China’s HSR experience offers important lessons for other countries considering similar projects. In the United States, for example, high-speed rail proposals have faced criticism for their high costs, limited ridership, and questionable environmental benefits. As a Cato Institute analysis noted, high-speed trains require dedicated infrastructure that cannot be shared with freight or other uses, making them less cost-effective than highways or conventional rail.
In China, the focus on HSR has come at the expense of traditional rail systems, affecting the country’s logistics balance. While HSR has brought undeniable social and developmental benefits—connecting remote regions, reducing travel times, and showcasing Chinese technology—its commercial returns remain elusive. Only the busiest lines are profitable, and even these are expected to take decades to recover their initial investments.
Some analysts argue that the network’s value should be measured in social rather than financial terms. HSR has improved mobility, reduced regional disparities, and provided a sense of national pride. However, as debt mounts and economic growth slows, the government is under increasing pressure to prioritize financial sustainability over further expansion.
Government Response and Future Outlook
Recognizing the risks, Chinese authorities have begun to rein in HSR expansion. President Xi Jinping has reportedly ordered a halt to unnecessary new lines, warning that unfinished projects could further depress housing prices and create a vicious cycle of debt and underuse. The government has also tightened approval criteria for new infrastructure projects, focusing on economically robust regions and projects with clear demand.

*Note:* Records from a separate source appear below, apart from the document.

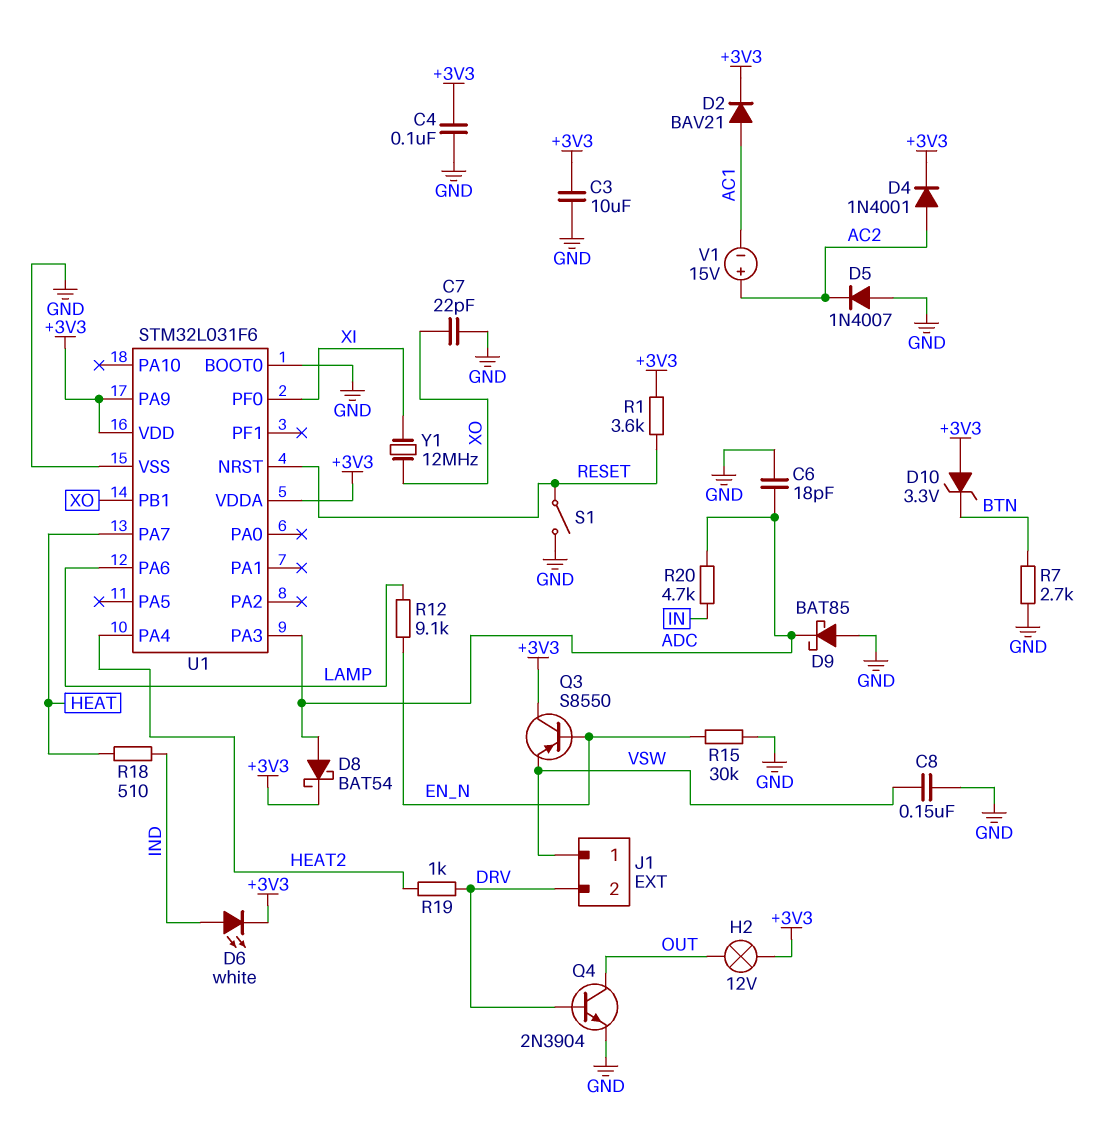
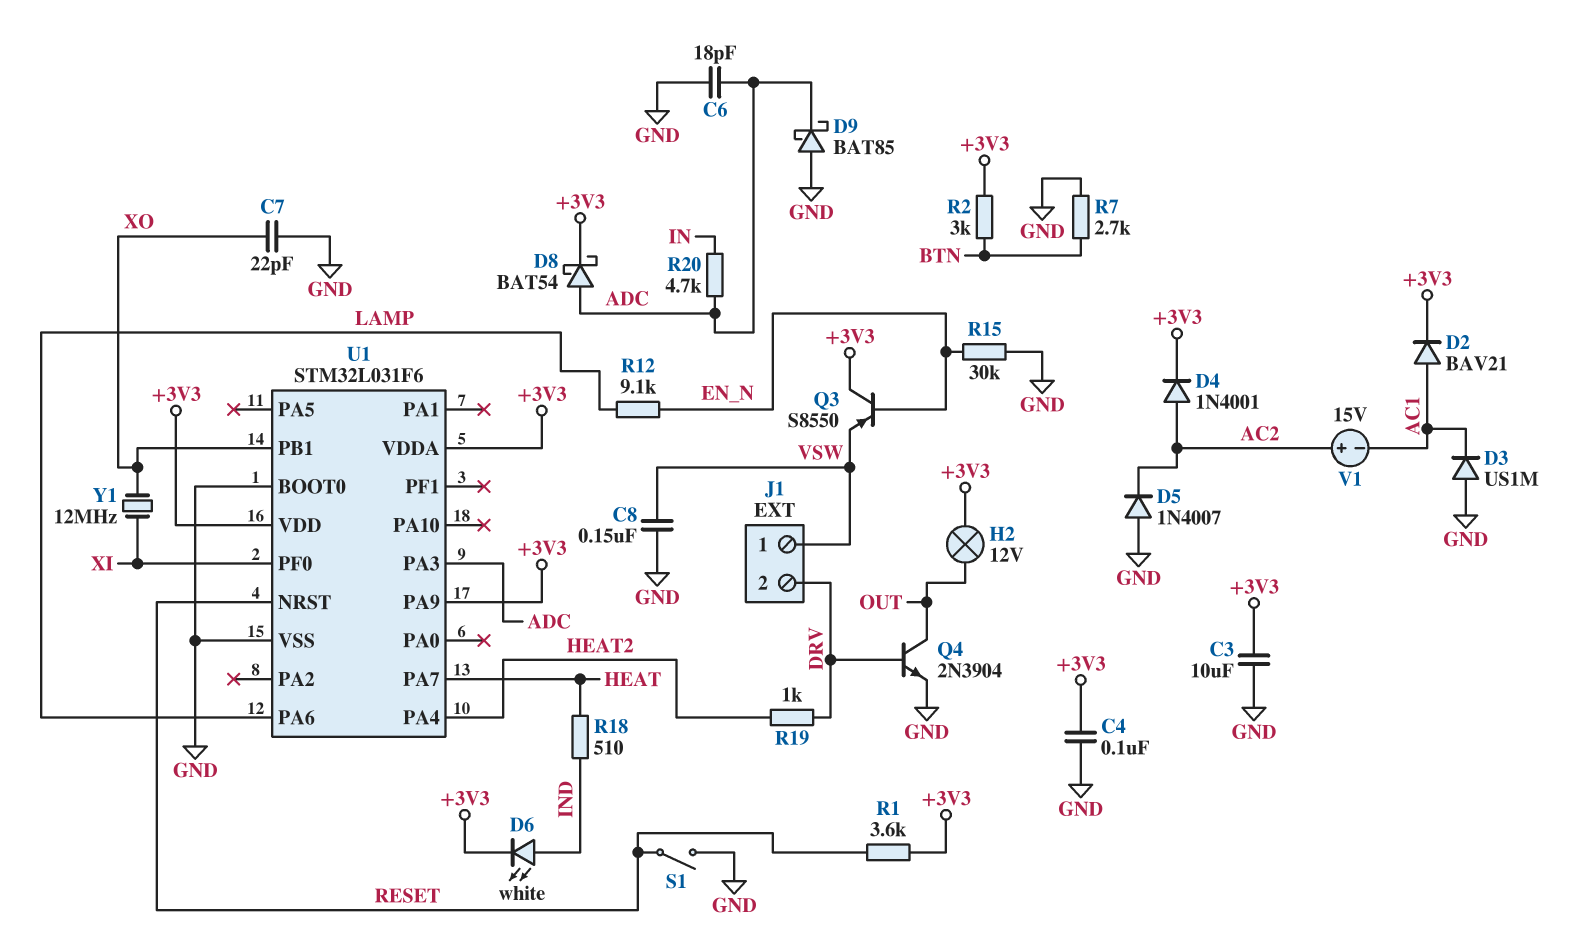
D3: none -> diode US1M (A GND, K AC1)
D10: zener 3.3V (A +3V3, K BTN) -> none
R2: none -> 3k (+3V3, BTN)

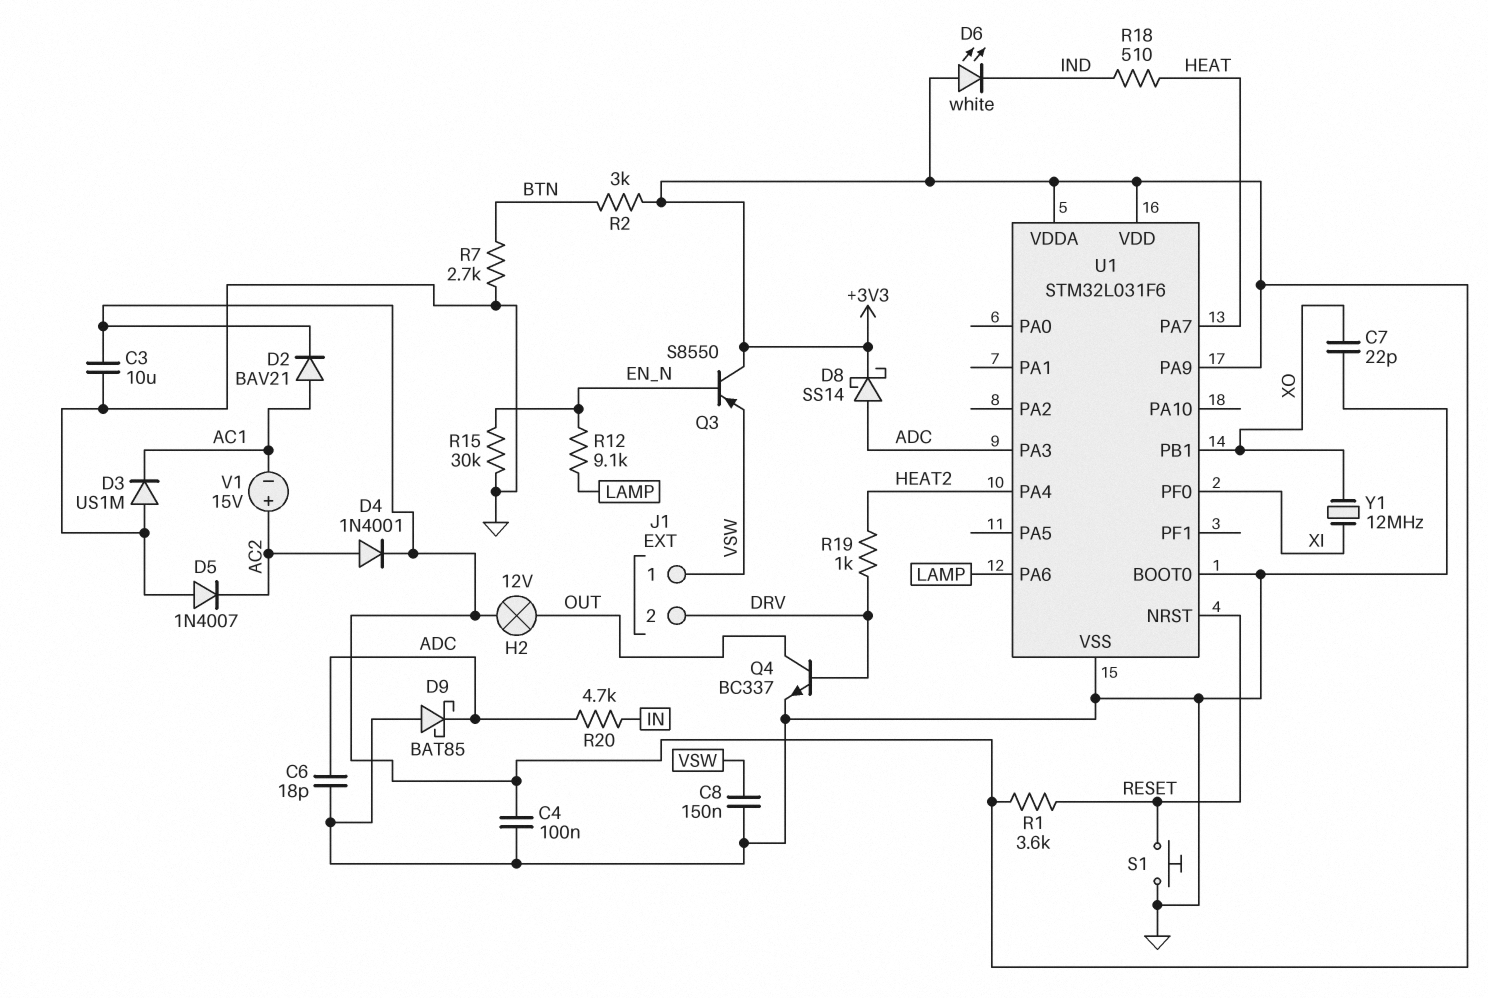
D6: LED white (A IND, K +3V3) -> LED white (A +3V3, K IND)
D8: schottky BAT54 (A ADC, K +3V3) -> schottky SS14 (A ADC, K +3V3)
Q4: NPN 2N3904 (B DRV, C OUT, E GND) -> NPN BC337 (B DRV, C OUT, E GND)
S1: switch (GND, RESET) -> button (GND, RESET)

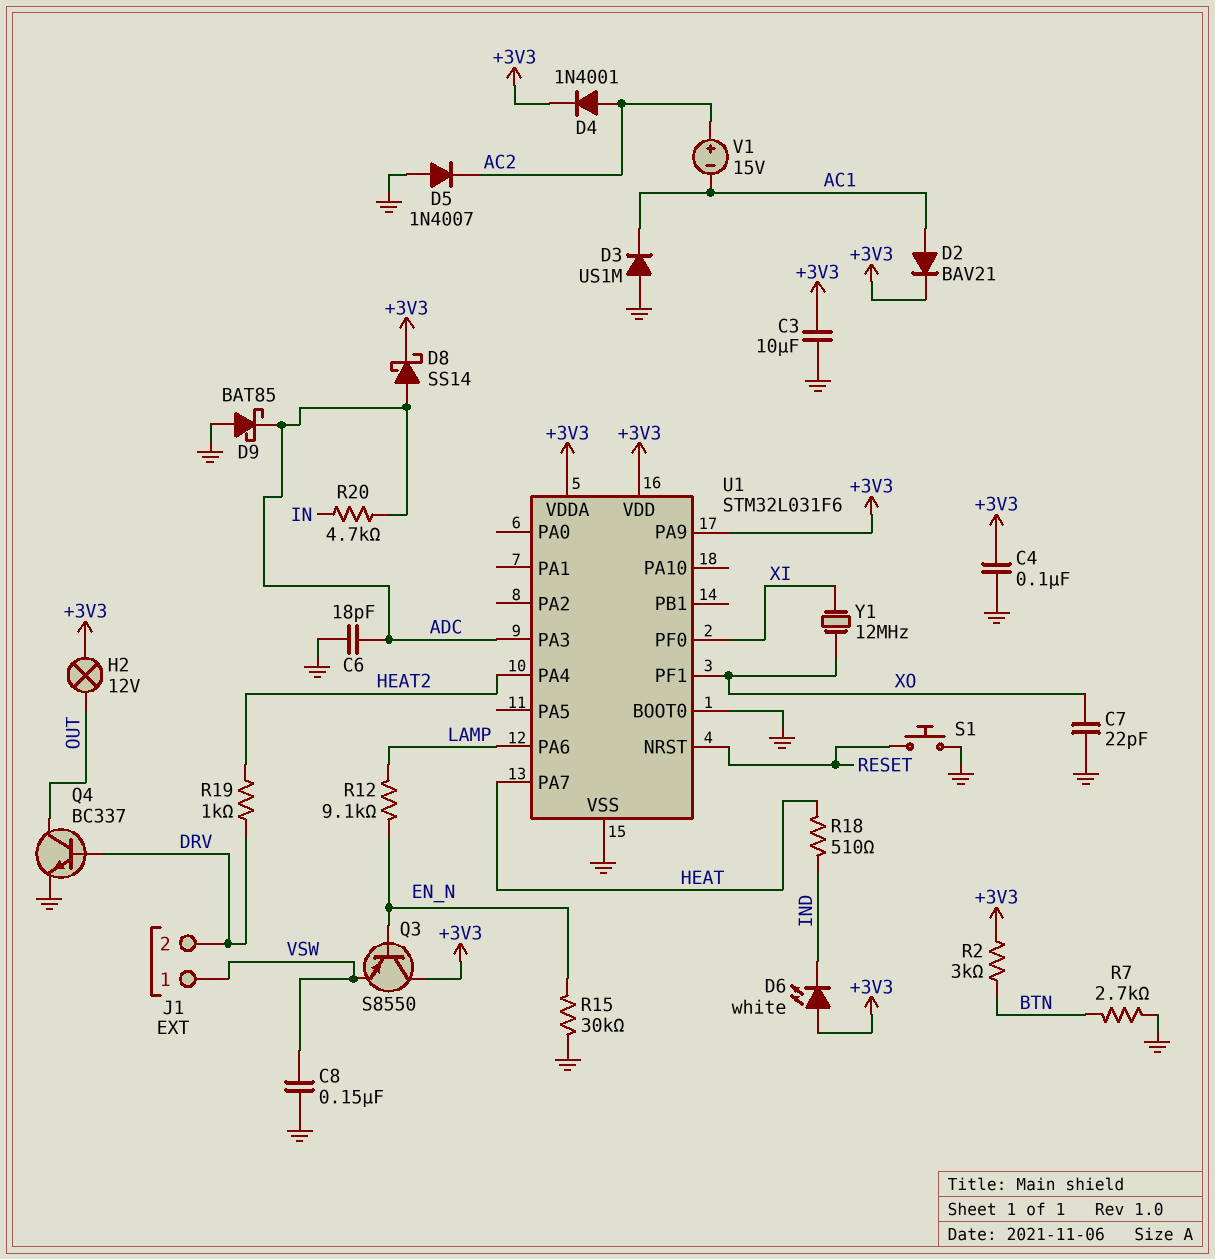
R1: 3.6k (+3V3, RESET) -> none
U1 pin PB1: XO -> none
U1 pin PF1: none -> XO

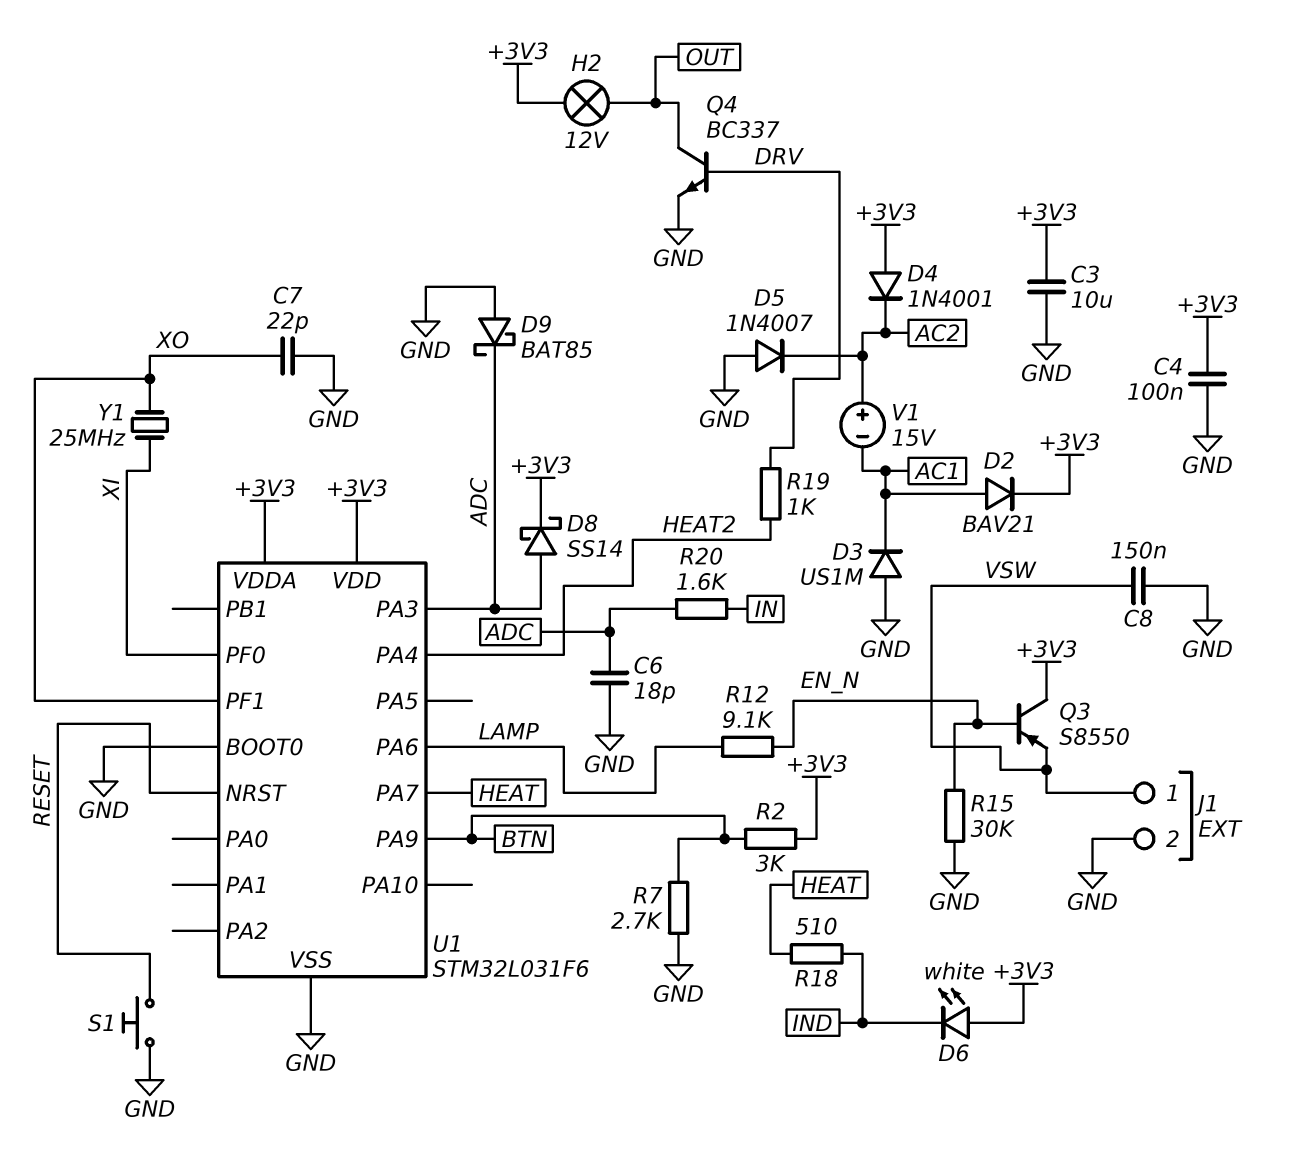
D4: diode 1N4001 (A AC2, K +3V3) -> diode 1N4001 (A +3V3, K AC2)
J1 pin 2: DRV -> GND
R20: 4.7k (ADC, IN) -> 1.6k (ADC, IN)
U1 pin PA9: +3V3 -> BTN
Y1: 12MHz (XI, XO) -> 25MHz (XI, XO)

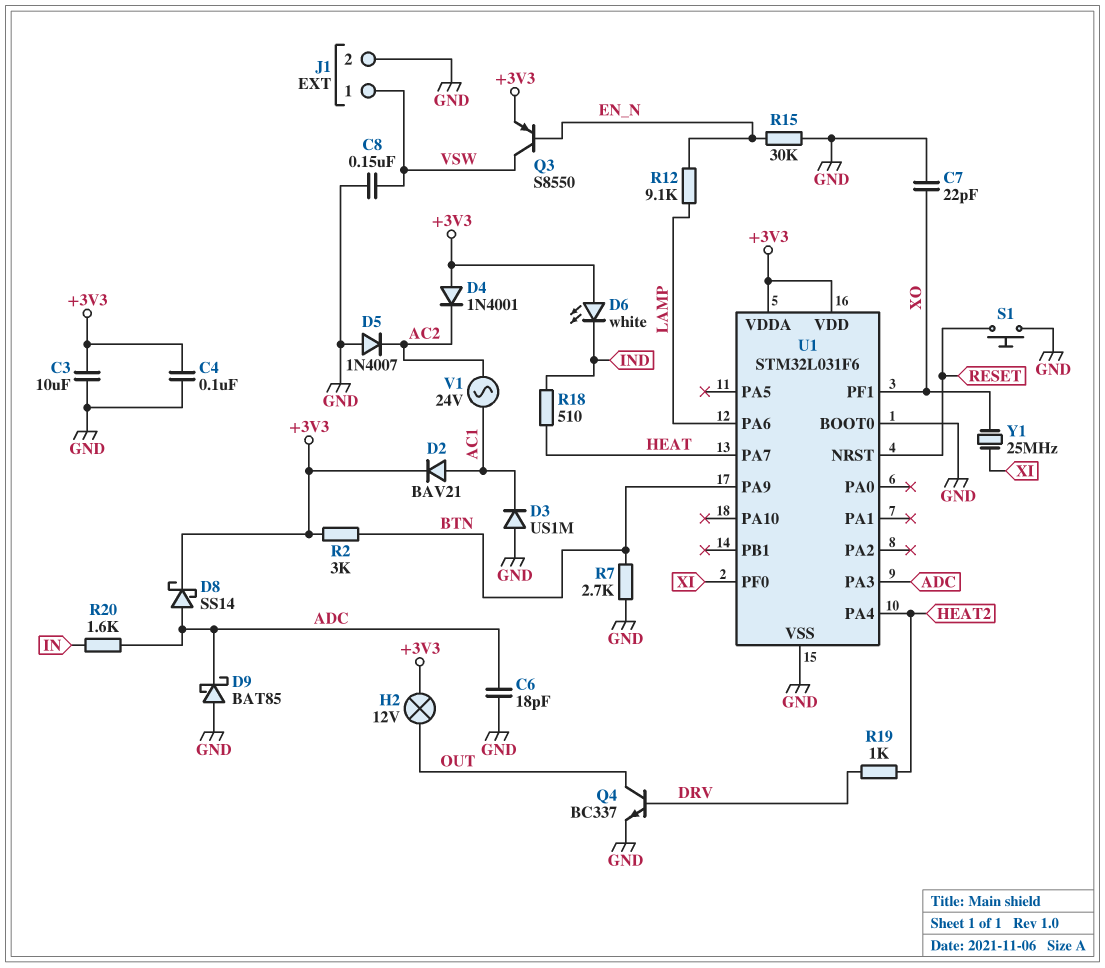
Q3: PNP S8550 (B EN_N, C +3V3, E VSW) -> PNP S8550 (B EN_N, C VSW, E +3V3)
V1: 15V (plus AC2, minus AC1) -> AC 24V (AC1, AC2)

To improve the network’s finances, China Railway has adjusted timetables, lowered fares in remote areas, and sought private investment by listing subsidiaries. However, these measures are unlikely to significantly reduce the debt burden or make unprofitable lines viable. Suggestions for reform include raising fares further, reducing the number of stations, and improving governance, but these are politically sensitive and difficult to implement.
Despite these challenges, China’s HSR network continues to expand, with another 2,600 kilometers of track planned for 2025. The government hopes that increased passenger and cargo transport will boost revenue and that exporting Chinese HSR technology overseas will create new opportunities. Yet, the fundamental question remains: can the world’s largest high-speed rail system become financially sustainable, or will it remain a costly symbol of ambition and overreach?
In Summary
- China’s high-speed rail network is the largest in the world, with nearly 50,000 kilometers of track and plans to surpass 50,000 km in 2025.
- The network faces mounting debt, with total liabilities reaching 6.2 trillion yuan (about $860 billion) by the end of 2024.
- Only a small portion of lines—mainly in coastal cities—are profitable; most routes operate at a loss due to low ridership and high maintenance costs.
- Recent fare hikes aim to offset rising costs but risk making HSR unaffordable for many ordinary Chinese, deepening social exclusion.
- Many stations in remote areas are underused or abandoned, reflecting overinvestment and politically driven expansion.
- The government is tightening approval for new projects and seeking reforms, but financial sustainability remains elusive.
- China’s HSR offers social and developmental benefits, but its commercial returns are limited, raising questions about the future of large-scale infrastructure investment.